Потом все было как в сказке: чем дальше, тем страшнее... Институт располагался на территории Новосибирского завода химконцентратов - режимного предприятия, за проходную которого в прежние годы проникали без допуска только мелкие насекомые. В год заключения урановой сделки НЗХК приватизируют, причем, как утверждают, за смешную сумму. (Завод входит в ОАО "Концерн "ТВЭЛ" и использует в производстве оружейный уран.)
В августе 94-го Максимову вновь предлагают, но уже в ультимативной форме, уехать за границу: четыре страны на выбор. В случае отказа гарантируют крупные неприятности. Максимов отказывается. И тогда директор НЗХК Александр Белосохов организует масштабную боевую операцию по изгнанию коллектива института с занимаемой им территории. Сначала у Максимова, потом у остальных отбирают пропуска. При этом Льва Николаевича бьет охрана, как он говорит, "с претензией на убийство". Захвачены институтские кабинеты, исчезает вся документация (секретная!) по ураново-ториевому проекту и личный архив ученого. Примечательно, что местное УФСБ в потасовке принимает сторону института, но заводское начальство почему-то не испытывает ни малейшего трепета перед потомками чекистов...
С той поры как институтских вышвырнули за ворота, Максимов забросил свои изобретения и принялся разоблачать урановую сделку: писал письма, поднимал всех на ноги, добирался до самых верхов. Ему звонили, угрожали... Потом началась цепь странных совпадений.
25 июня 1996 года на железнодорожных путях находят разрезанный поездом труп Рувина Нуреева - главного государственного инспектора по ядерной и радиационной безопасности на НЗХК, одного из соратников Максимова по разоблачению сделки.
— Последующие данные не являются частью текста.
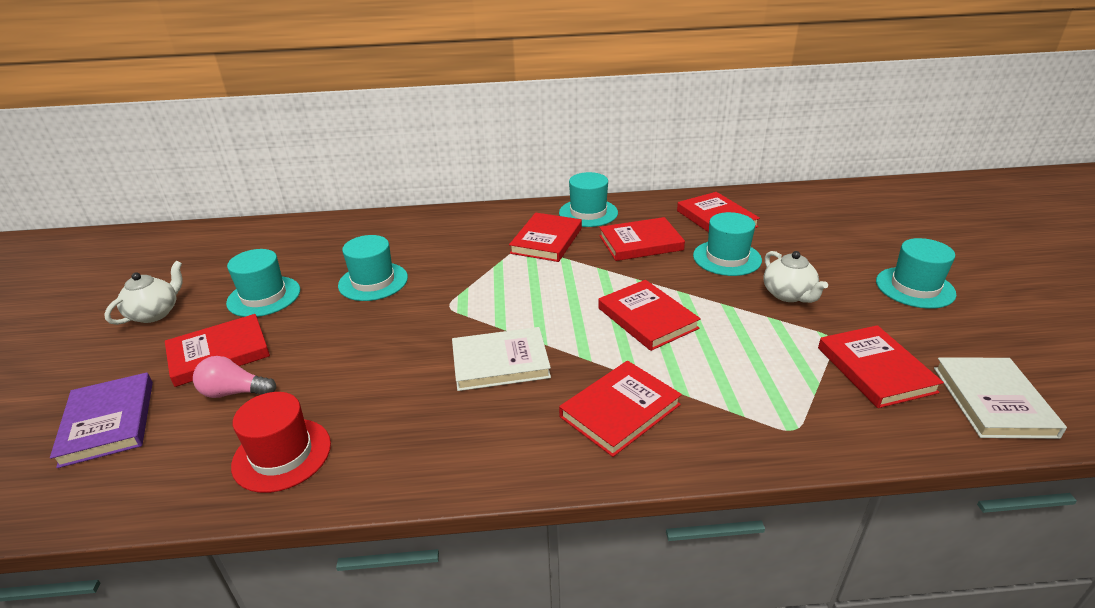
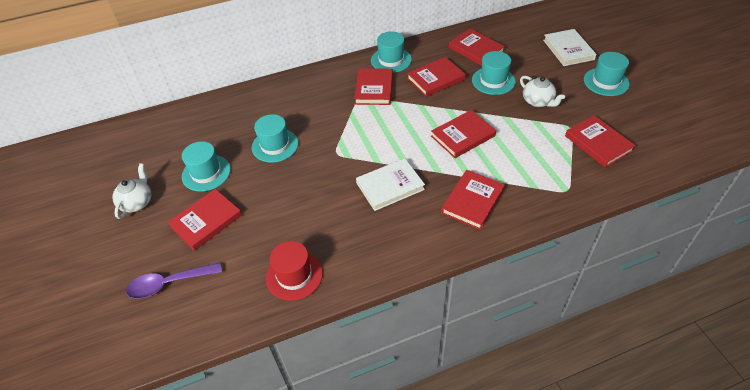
camera: 15 degrees left, 15 degrees up
(108, 422) = (169, 283): purple book -> purple spoon
(234, 392) = (236, 244): pink light bulb -> none
(647, 318) = (463, 136): red book -> red book turned 75 degrees counterclockwise
(993, 401) = (660, 150): white book -> white book (568, 50)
Следствие квалифицирует смерть как самоубийство...
Снимают с должности военного прокурора Хайруллина: по заданию второго управления Генпрокуратуры (Максимов и туда достучался) он проводил расследование всего происходившего на НЗХК.
Генерал Рохлин собирает материалы по урановой сделке и готовит "многообещающий доклад" президенту. 3 июля 1998 года генерала убивают. За день до смерти он грозился доказать, что в правительстве есть шпионы...
2 декабря того же года Совет Федерации поручает Юрию Скуратову "пощупать реалии" сделки, он отвечает, что Генпрокуратура уже "щупает" и в феврале, на следующем заседании СФ, будет доложено о результатах. В феврале Скуратова отстраняют от должности.
17 июля 1999 года на Максимова совершается покушение: по его словам, жив остался только из-за ошибки покушавшихся... Отлежавшись в больнице, Лев Николаевич перешел на "нелегальное положение": дома не живет, ночует по друзьям и знакомым. И пишет, пишет, пишет...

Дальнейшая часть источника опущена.